AOL Helps Small Businesses into E-Commerce

America Online Inc. on Wednesday invited small businesses in the U.S. and around the world to get on the Web and into e-commerce by using an array of services, many of them free.

Many small businesses don't even have Web sites, but AOL's new portal service, Netscape Netbusiness, hopes to coax the small-business manager into e-commerce through a low-tech approach. It starts with an electronic business card, which the small-business manager is asked to create at the Netbusiness site. This e-business card, which can include a photo and detail about the business, is an identifier that lays the first cornerstone for the online storefront.

The card information can be e-mailed and used in instant-messaging forums dedicated to business topics on AOL chat rooms. AOL will also list the information on each Netscape Netbusiness card in service marketplace directories, as well on Internet-based Yellow Pages and other search directories.

"There are 28 million businesses in the U.S. with under 10 employees," says Frederick Singer, senior vice president of AOL Interactive Services and general manager of Netscape Netbusiness. These small businesses employ about half of the working population and generate almost half of all U.S. sales. But almost three-quarters of these businesses aren't yet active on the Web in any way, Singer claims.

AOL's strategy to capture this small-business market entails offering a slew of free services augmented by others that are paid for -- such as credit-card processing, Web catalog design, and online procurement services. These will be provided by AOL's partners. Start-up Bigstep.com, for instance, is an AOL Netbusiness partner that will provide free Web page hosting and catalog support. Bigstep.com currently charges for credit-card processing and other commerce services.

One Bigstep.com customer, The Foot Nurse -- a Cupertino, Calif.-based podiatry healthcare business owned by registered nurse Patti Glick -- says the $24.98 per month she pays to use several BigStep.com services is reasonable.

"I researched this a lot as I started my own business," Glick notes, adding she sells diabetic test kits online with purchase orders e-mailed to her and credit cards cleared through BigStep.

If they want to try e-procurement, Netscape Netbusiness users will be able to purchase office supplies and other goods at AOL via the volume-pricing service, PurchasePro.com. PurchasePro.com aggregates customer orders to get better deals than a single small-business could typically get.

In addition to a variety of Web-based business services from ADP, Federal Express Corp. and kinkos.com, AOL is setting up Netbusiness to generate content, such as local news and weather, for free to business customers. "We ask for a zip code," Singer says. The Web site content will basically be partitioned into three main areas: My Industry; My Business; and My Life.

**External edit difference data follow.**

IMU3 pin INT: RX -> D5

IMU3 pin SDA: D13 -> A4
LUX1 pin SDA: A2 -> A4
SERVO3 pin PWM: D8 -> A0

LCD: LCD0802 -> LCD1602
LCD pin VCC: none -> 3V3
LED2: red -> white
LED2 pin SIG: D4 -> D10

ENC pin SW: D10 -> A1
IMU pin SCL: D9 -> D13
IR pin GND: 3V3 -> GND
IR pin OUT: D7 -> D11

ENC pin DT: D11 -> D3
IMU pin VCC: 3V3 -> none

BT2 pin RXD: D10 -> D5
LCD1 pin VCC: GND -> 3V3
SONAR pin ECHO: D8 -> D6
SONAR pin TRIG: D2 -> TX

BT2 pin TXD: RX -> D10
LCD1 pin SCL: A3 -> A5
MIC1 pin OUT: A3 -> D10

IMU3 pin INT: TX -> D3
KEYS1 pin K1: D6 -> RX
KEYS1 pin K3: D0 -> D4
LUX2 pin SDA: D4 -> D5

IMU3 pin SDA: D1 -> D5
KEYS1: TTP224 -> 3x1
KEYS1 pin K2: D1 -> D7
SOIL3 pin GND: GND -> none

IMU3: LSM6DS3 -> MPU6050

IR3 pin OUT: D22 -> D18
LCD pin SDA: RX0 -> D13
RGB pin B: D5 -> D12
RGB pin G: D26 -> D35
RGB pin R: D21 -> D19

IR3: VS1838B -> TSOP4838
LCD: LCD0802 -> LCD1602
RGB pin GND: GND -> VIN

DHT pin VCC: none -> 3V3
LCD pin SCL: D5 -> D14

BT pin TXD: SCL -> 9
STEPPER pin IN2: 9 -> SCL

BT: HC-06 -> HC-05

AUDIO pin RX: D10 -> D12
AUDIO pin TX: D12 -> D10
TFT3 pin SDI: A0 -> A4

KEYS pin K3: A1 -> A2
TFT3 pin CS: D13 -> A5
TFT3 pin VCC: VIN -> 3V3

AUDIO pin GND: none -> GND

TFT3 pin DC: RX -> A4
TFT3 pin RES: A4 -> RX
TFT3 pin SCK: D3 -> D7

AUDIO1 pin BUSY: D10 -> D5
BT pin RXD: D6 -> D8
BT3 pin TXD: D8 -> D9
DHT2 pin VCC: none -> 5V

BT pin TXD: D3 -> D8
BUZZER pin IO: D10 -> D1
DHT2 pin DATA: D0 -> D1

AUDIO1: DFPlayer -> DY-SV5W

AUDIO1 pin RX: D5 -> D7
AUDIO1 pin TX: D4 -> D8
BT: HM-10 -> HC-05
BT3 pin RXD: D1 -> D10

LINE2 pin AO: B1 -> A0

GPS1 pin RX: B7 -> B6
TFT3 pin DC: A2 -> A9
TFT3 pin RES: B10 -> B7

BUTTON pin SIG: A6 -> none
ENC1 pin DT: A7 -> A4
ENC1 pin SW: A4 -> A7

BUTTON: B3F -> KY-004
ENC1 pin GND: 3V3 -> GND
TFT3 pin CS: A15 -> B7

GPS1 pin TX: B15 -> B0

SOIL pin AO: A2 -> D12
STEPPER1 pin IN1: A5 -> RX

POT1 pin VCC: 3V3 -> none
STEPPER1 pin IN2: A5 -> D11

If a Netbusiness user is a real estate agent, it will get news suitable to that industry. There will be chat rooms dedicated to particular industries where Netbusiness users can identity themselves by sharing Netbusiness "nametags" that can offer extensive detail about the business and its representative. An online calendar will let the user record and be notified of upcoming personal and business events.

AOL's Singer says its published privacy policies will dictate how AOL may make use of the information it collects through Netscape Netbusiness. That appears to mean that AOL may resell the information with the permission of the individual that provided it.

As to how AOL expects to earn revenues through Netbusiness, with so many services offered for free, Singer responds that AOL will share an undisclosed percentage of revenues that AOL partners earn through Netbusiness. But at this point, most revenues will likely derive from Web-based advertising at Netbusiness, Singer concluded.

The Netbusiness initiative neatly complements AOL's e-commerce activities, which include providing a portal for established larger and Web-savvy business that already sell online and want AOL's consumer visitor traffic.

According to NetRatings, a firm that measures Internet traffic, AOL gets about 35 million visitors per month, making it the second most-visited Web site in the world, behind only Yahoo Inc. with approximately 39 million.